I nod. ‘He told me his intentions.’

She lifts her head as if surprised, seems to think, then sighs and rests against me again. Her hand touches mine and I realise I’ve been holding the locket. ‘You didn’t try and stop him?’

‘He misses the Factory.’

‘You really think they’re going to let him in again?’

‘No.’

I feel Sera’s fingers in my hair. It hasn’t been cut since I left. Her grip grows tight and I try to disentangle her hands but she pulls my face close to hers and whispers, ‘do you miss it?’

‘About a third’, I say, the best I could come up with to describe my feelings in the moment. I hear Sera gulp.

‘…Do you want to go back?’

‘No.’

‘Why not?’

‘You’re here.’

I still remember the expressions of Nurturers cyan eighty-two, eighty-eight and ninety-five when I turned back to look at them that day.
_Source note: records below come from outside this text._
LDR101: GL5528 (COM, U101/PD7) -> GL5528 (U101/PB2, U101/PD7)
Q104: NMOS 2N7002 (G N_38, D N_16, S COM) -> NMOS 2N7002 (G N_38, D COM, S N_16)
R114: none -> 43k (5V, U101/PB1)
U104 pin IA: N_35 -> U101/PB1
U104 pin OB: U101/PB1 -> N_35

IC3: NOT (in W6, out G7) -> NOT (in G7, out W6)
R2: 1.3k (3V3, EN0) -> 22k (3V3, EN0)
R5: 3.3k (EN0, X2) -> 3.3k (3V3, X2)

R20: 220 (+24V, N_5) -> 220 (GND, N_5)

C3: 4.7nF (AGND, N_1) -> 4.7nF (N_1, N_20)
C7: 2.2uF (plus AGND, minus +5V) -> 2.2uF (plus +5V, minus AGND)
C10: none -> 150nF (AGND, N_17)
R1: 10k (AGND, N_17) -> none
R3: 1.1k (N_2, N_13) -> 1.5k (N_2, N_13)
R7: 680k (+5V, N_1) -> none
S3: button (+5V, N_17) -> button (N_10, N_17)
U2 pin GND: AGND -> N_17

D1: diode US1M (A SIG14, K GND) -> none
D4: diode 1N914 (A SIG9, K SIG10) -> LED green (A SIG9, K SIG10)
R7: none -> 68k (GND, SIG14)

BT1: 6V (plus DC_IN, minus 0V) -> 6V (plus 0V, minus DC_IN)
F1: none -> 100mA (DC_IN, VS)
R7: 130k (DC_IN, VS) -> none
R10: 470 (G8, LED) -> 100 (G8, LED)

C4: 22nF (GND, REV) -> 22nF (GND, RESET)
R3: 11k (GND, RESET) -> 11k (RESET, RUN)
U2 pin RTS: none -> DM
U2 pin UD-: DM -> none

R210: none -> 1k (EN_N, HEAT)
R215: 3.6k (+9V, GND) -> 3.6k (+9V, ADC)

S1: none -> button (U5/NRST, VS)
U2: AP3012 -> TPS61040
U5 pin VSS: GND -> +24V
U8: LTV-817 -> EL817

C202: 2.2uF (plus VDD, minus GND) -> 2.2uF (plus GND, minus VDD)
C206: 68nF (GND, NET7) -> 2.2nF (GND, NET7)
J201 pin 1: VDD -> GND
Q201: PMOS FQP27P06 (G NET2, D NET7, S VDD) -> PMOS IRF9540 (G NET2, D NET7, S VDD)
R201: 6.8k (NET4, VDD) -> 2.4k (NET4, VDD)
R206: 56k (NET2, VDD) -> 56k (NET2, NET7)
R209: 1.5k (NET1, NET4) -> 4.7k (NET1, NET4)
They hadn’t tried to stop me leaving with the intruders—they were no longer my parental unit after all, having taken up a new Future employee. I don’t know what I’d been expecting. Disappointment? Encouragement?

There was nothing. They seemed unmoved as they watched me standing at the hole in the wall. I had been worried leaving might diminish their record, like when I hadn’t taken my tonic—their lack of care hurt me, a feeling I hadn’t experienced before. Already Builders were calling for materials and making plans to patch up the hole in the dining area wall. I was desperate for something from my old parents, and I ran to them and asked if I should stay.

‘No’, eighty-two had said.

‘Explain’, I’d said.

‘You’ve demonstrated a defect.’

That had set me straight. I’d left them, sprinting for the hole. A sheet of carbon was already being set up, had nearly covered the exit. I thought I’d missed my chance when a woman jumped out, pushed aside a Builder and hauled me through. Behind us the hole was sealed off, and I saw only five others of the six hundred in the dining area had chosen to come.

The woman, Sera, had helped me up and together we’d all begun our ascent up a support shaft. Sera had noticed the smile on my face, remarked on it.

‘My Nurturer stated I should leave due to a defect’, I’d said.

Sera had looked confused but I couldn’t stop smiling. Perhaps a Nurturer could love after all. There was no other reason they would suggest I leave except to prevent me being fired. They’d saved my life.

It wasn’t the only love I’d found that day.

‘I have to take the sheep back, it’s been two hours’, I say as I break away from Sera. She stares at me for a second, then grins.

‘Why not “I must return the sheep”? That’s, what, a full second you could’ve saved?’

I hesitate. She’s right. When she lays down against the grass I lay next to her. It’s itchy, a little coarse, but it’s organic and I decide I like it. ‘I can stay for a bit longer.’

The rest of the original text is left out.